Is Chronic Inflammation and PCOS?

Recent research has uncovered that chronic inflammation may be another PCOS symptom.  Inflammation is the immune systems response to a detected threat.  In most cases an inflammatory response protects us.  Inflammation helps us fight infection and heal injuries.  When our immune system gets triggered inappropriately it can sometimes react against our own cells.  If this is an ongoing occurrence our bodies can be thrown into a state of chronic inflammation.polycystic ovarian syndrome

Research on inflammation and PCOS

The medical community has already confirmed that Chronic inflammation plays a role in conditions that are closely related to PCOS like diabetes, insulin resistance, and heart disease.  Now studies have found that women with PCOS tend to have elevated inflammation markers like C-reactive proteins, cytokines and blood cells called lymphocytes and monocytes.

More investigation into the relationship between PCOS and inflammation is need.  The existing studies on inflammation and PCOS have only been conducted on small groups of women.  Futures studies will also have to rule out other known causes of inflammation such as obesity, which is a common problem among PCOS women.
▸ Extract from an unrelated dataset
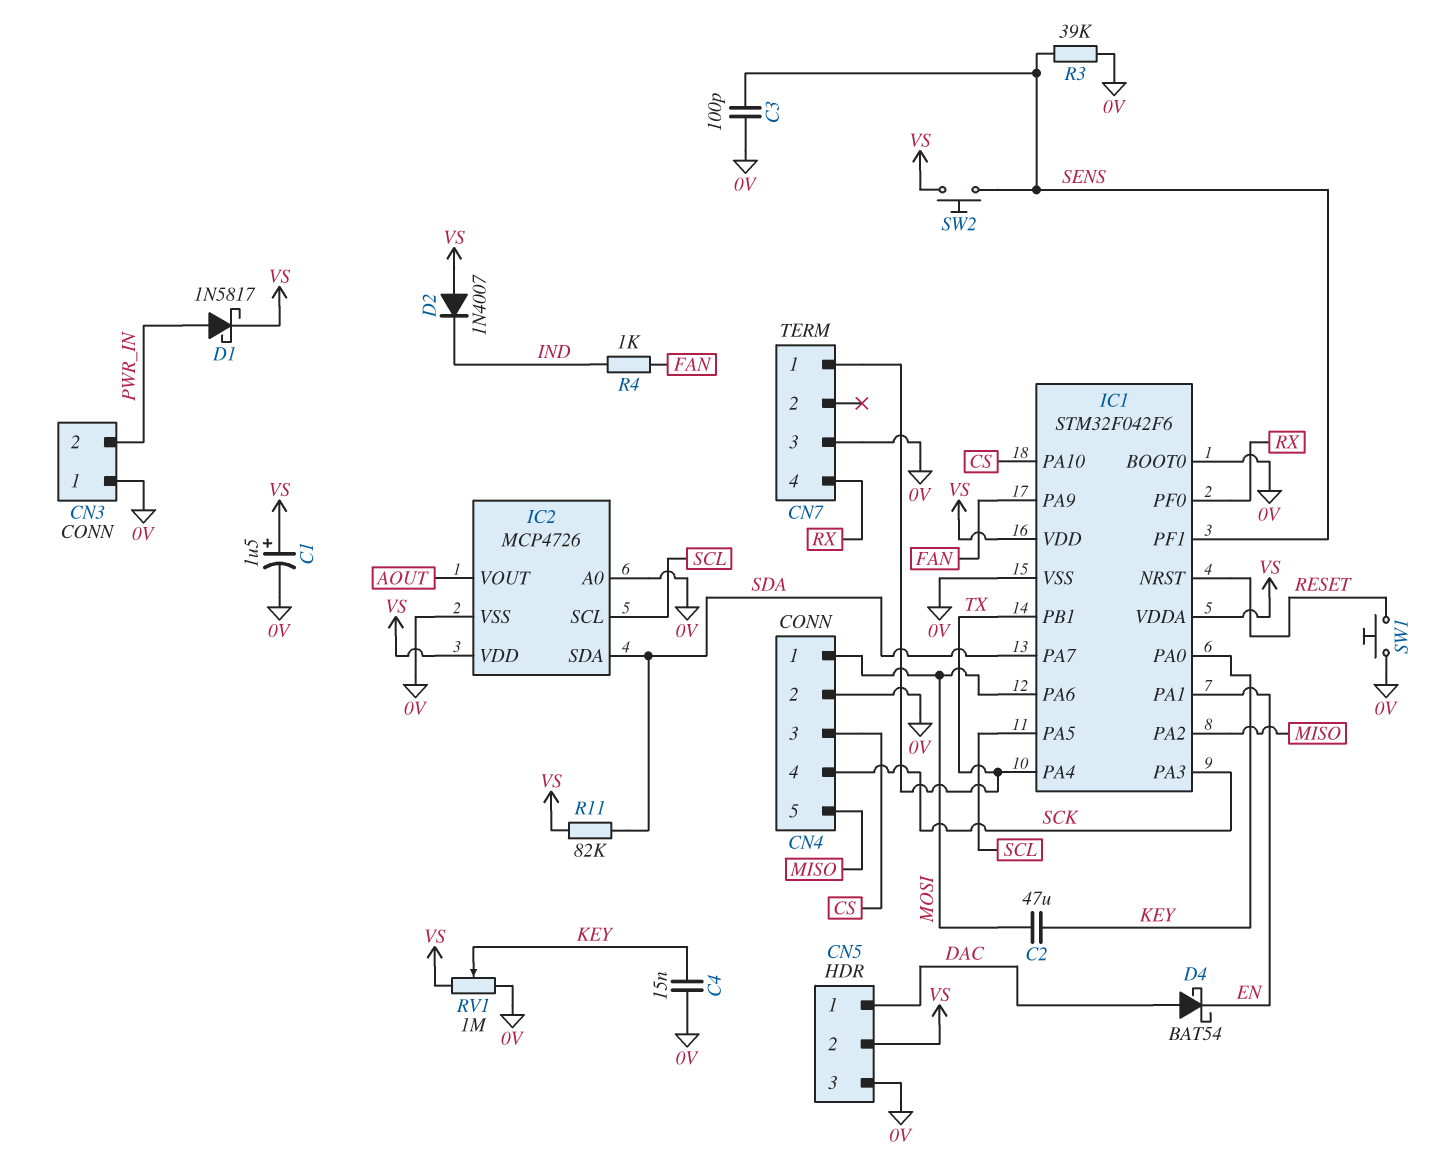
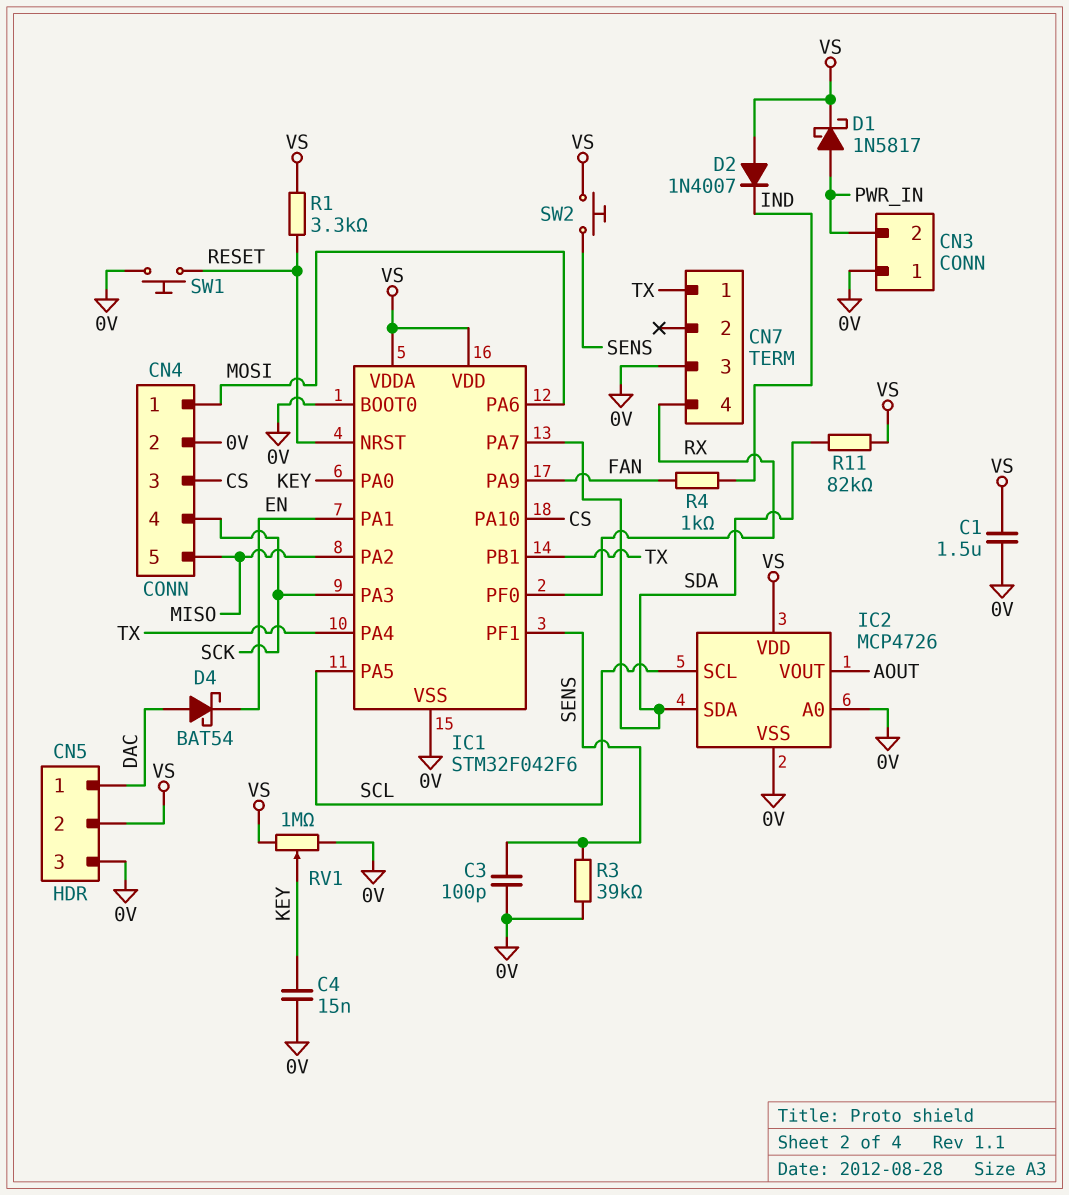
C1: 1.5uF (plus VS, minus 0V) -> 1.5uF (0V, VS)
C2: 47uF (KEY, MOSI) -> none
R1: none -> 3.3k (RESET, VS)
Even though we may have to wait for research to reveal a clearer picture on the relationship between inflammation and PCOS, you can take simple steps today to reduce any possible inflammation you might have.

How to reduce chronic inflammation

  • Focus on eating fresh foods.  Fruits and vegetables are loaded with protective phytonutirents and antioxidants  that can help reduce inflammation.
  • Avoid processed foods.  Processed food often contains inflammation triggers like refined sugar and trans fats.
  • Eat healthy fats and avoid unhealthy fats.  Eating more omega 3 fats and less saturated fat will help you fight inflammation. Omega 3 eggs , fish, flaxseed, and hemp are good sources of omega 3’s.   You can reduce your consumption of saturated fats by eating less butter, cream, fatty meats, and palm kernel oil.
  • Get a good nights sleep every night. Most adults need 7-9 hours of rest in a cool dark room each night.
  • Maintain a healthy weight.  Being overweight can cause you to have chronic inflammation especially if your tend to carry extra pounds in your midsection.
  • Beware of food sensitivities.  If you are experiencing regular digestive issues you could have a food sensitivity or allergy.  You can create systemic inflammation by continuing to eat foods your body is sensitive to.  If you suspect you have a food sensitivity consult a registered dietitian or your doctor.

This list may seem overwhelming at first but these steps could go a long way towards helping you manage your PCOS symptoms.  If you are ready to start feeling better just select one item on the list and keep working at it until you have mastered that habit than move on to the next item.